The Columbus Dispatch - Joanne Viviano
If central Ohio is to be truly accepting and understanding of Muslims, interfaith work must move beyond conversation and into action, advocates said Monday, as they thanked Columbus City Council members for passing a resolution condemning Islamophobia and declaring support for the city's Islamic community.
Among reasons for the resolution were to recognize Columbus as a diverse community, to stand up against anti-Muslim bigotry and to promote laws and policies that value diversity, said Councilman Michael Stinziano.
"We're like a big jigsaw puzzle, and every piece is different, every community is different," added Councilwoman Elizabeth C. Brown. "And we fit together in a beautiful way that creates a full picture of a strong community."
For years, the interfaith community has been trying to bring those puzzle pieces together through conversation, and it is now time to serve alongside one another, said Phil Washburn, president of the Interfaith Association of Central Ohio.
"One of the things we're realizing is, more and more, we need to bring those puzzle pieces together through action," he said.
Over the past year, and especially since December, harassment, intimidation and discrimination against Muslims have gone up exponentially around the country, said Romin Iqbal of the Ohio chapter of the Council on American-Islamic Relations.
In Ohio, there have been recent reports of discrimination in renting apartments to Muslims, as well as people being harassed as they drop off children at school, drive on the interstate, stop at the bank or shop at grocery stores.
"It is stunning because we have not heard this before," Iqbal said.
In central Ohio, CAIR is currently handling more than 60 discrimination cases for Muslims.
Resolutions such as the one passed unanimously by the Columbus City Council are not common, and Iqbal said there are plans to push other central Ohio communities to do the same.
Stinziano, who introduced the resolution, said the idea came from Jewish Voice for Peace of Central Ohio.
Amy Shuster, of that group, challenged those gathered to learn more from one another to increase understanding.
"As a Jew, I was raised to believe 'never again,' and what that means to me is never again will we stand by as a community and watch people be brutalized and victimized by extremist hate groups," Shuster said.
The resolution comes amid a pending complaint that the Ohio chapter of CAIR filed with the Ohio Civil Rights Commission alleging employment discrimination over Columbus officials' refusal to allow female police officers to wear head scarves in the Islamic tradition.
The matter was not discussed by the panel.
Council President Zach Klein said the council will "always promote openness, tolerance, love, inclusivity and the acceptance of other people."
"There's a lot of national rhetoric driven out of our political scene that we adamantly disagree with, we reject," he said. "We stand with other cultures and other people who don't look like us, who are different than us and have different religions than us."

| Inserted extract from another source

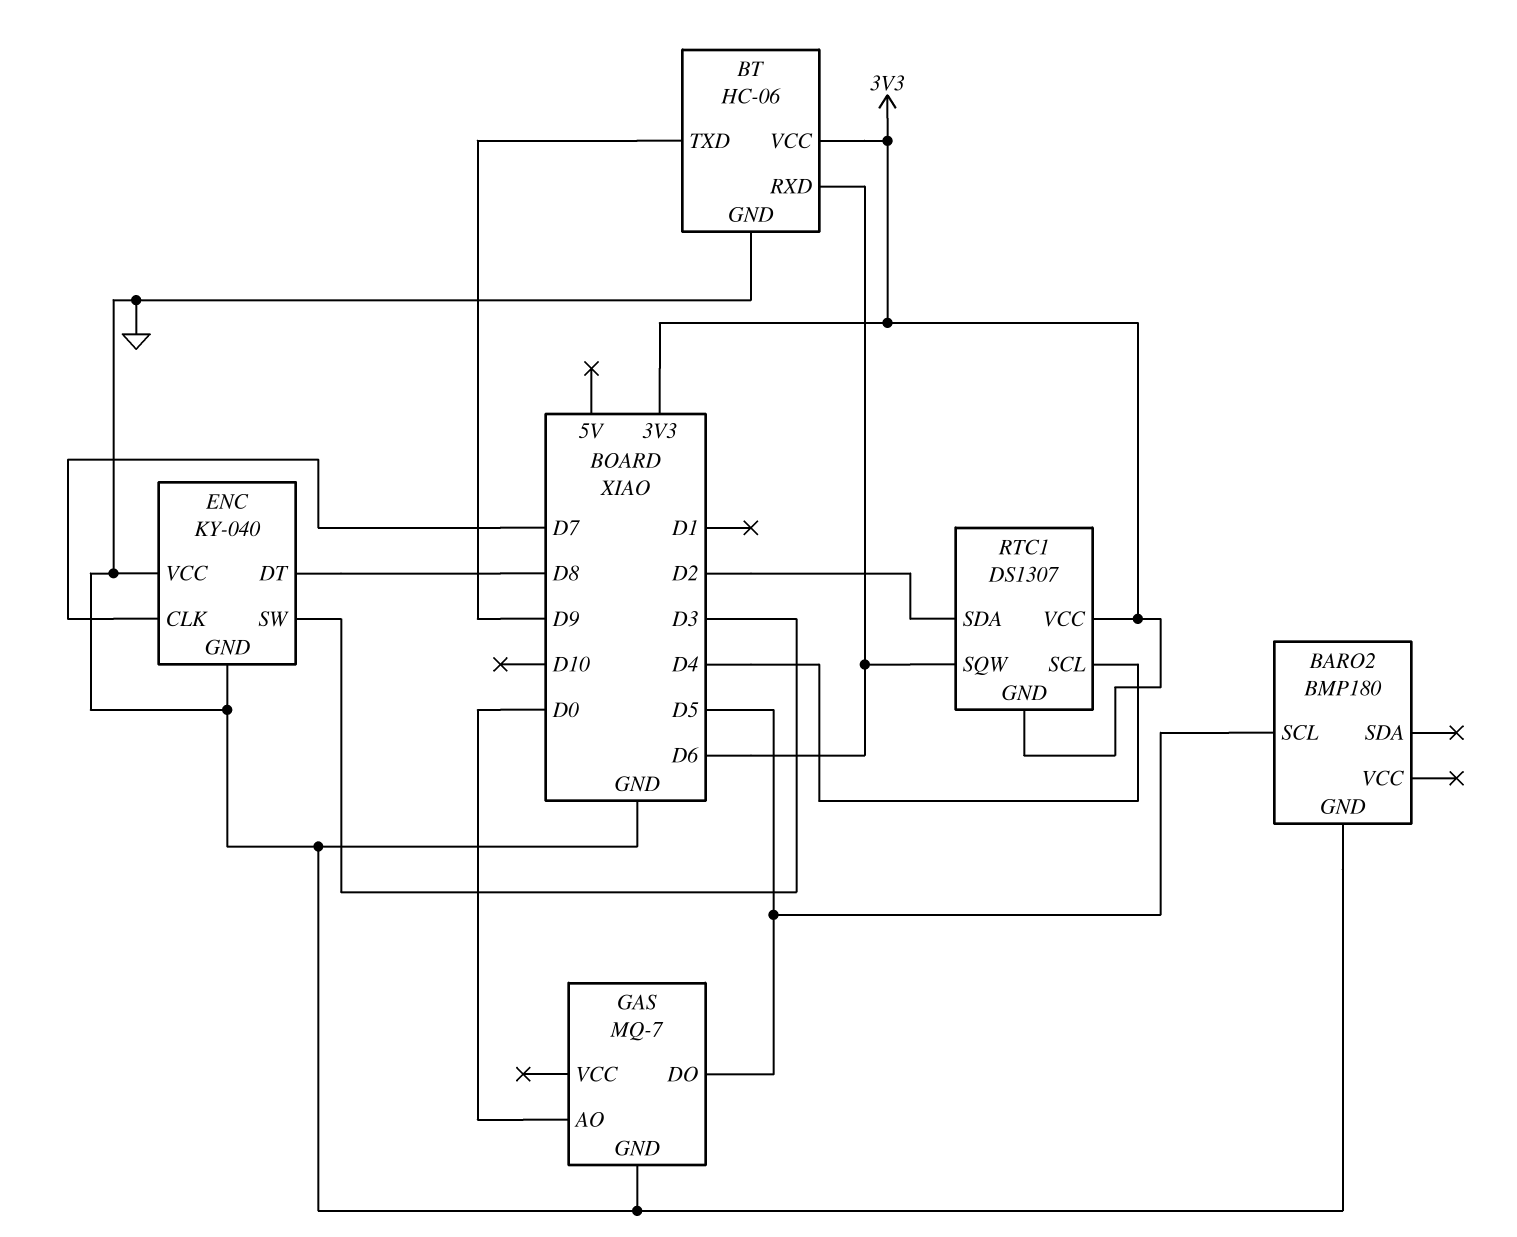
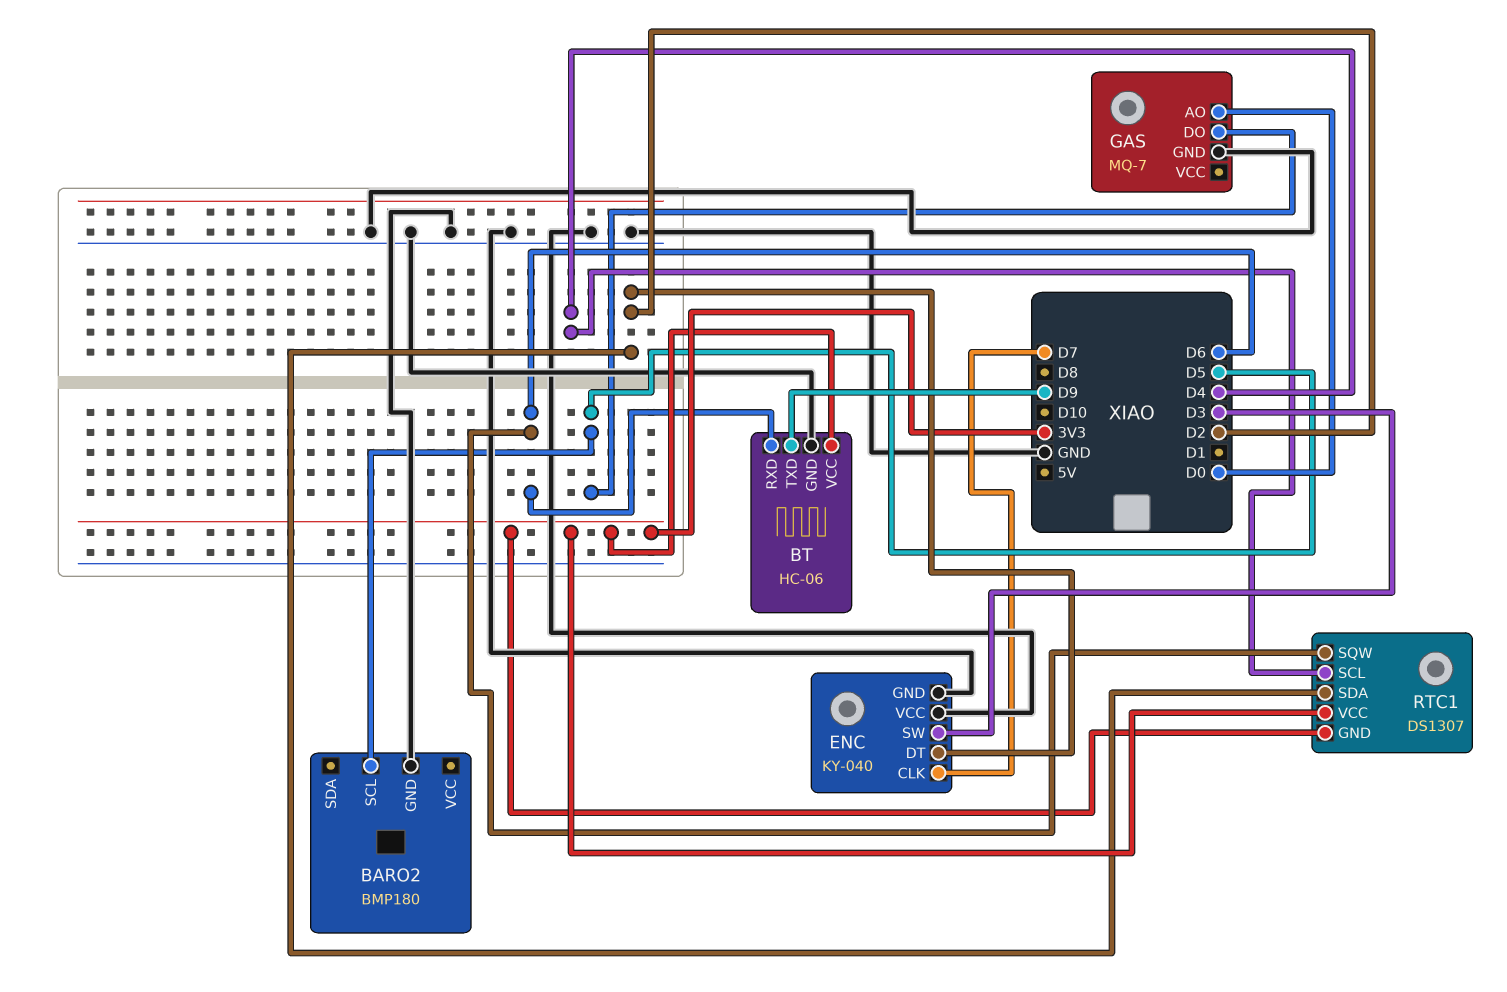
ENC pin DT: D8 -> D2

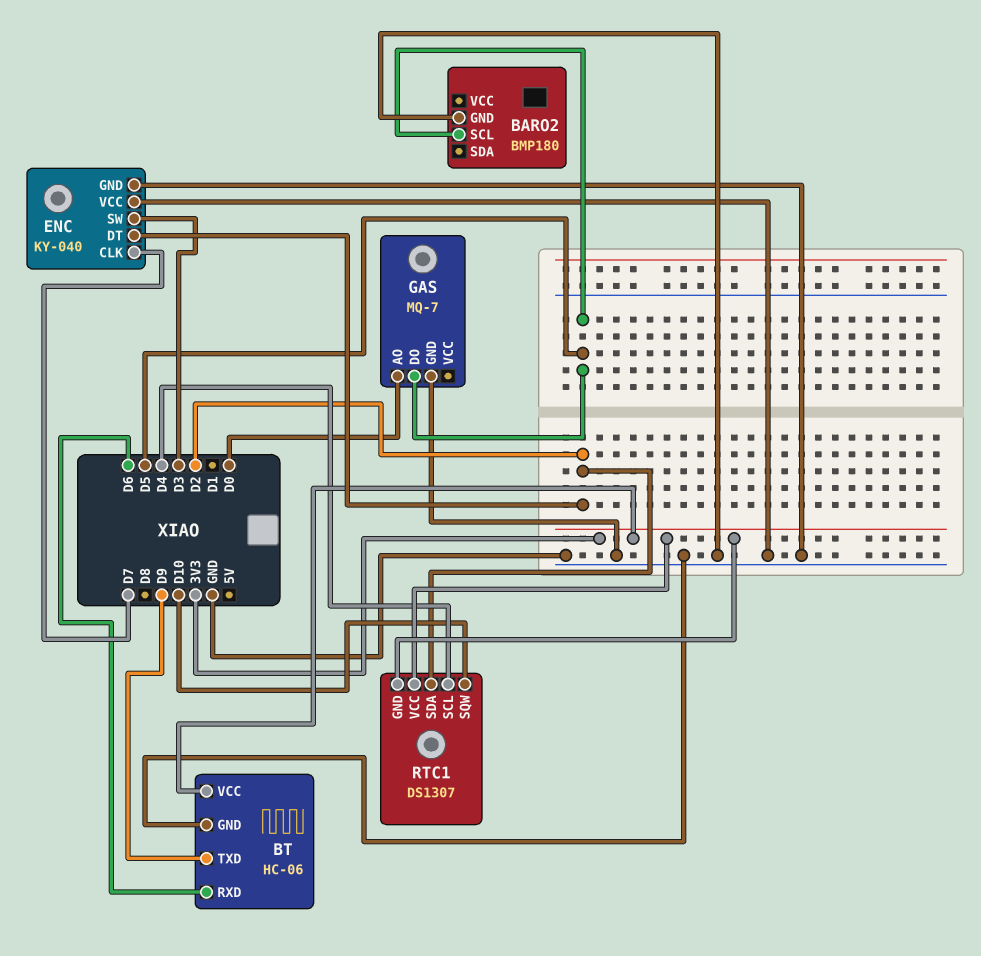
RTC1 pin SQW: D6 -> D10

Other members of the city council, of the local Muslim community, and supporters from other faiths also spoke during a panel discussion before Monday's city council meeting.
Though there is Islamophobia, there also is a lot of love, cohesion and optimism in the interfaith communiy, said Imran Malik, executive president of the Noor Islamic Cultural Center in Hilliard.
He said Columbus could serve as a model for the rest of the country.
"We all have to work and focus on faith in action," he said. "Faith in words has been old school. I think we have to take it to the next level and work our convictions to actions.
"Together we can make a difference, not only here in Columbus, Ohio, but also nationwide."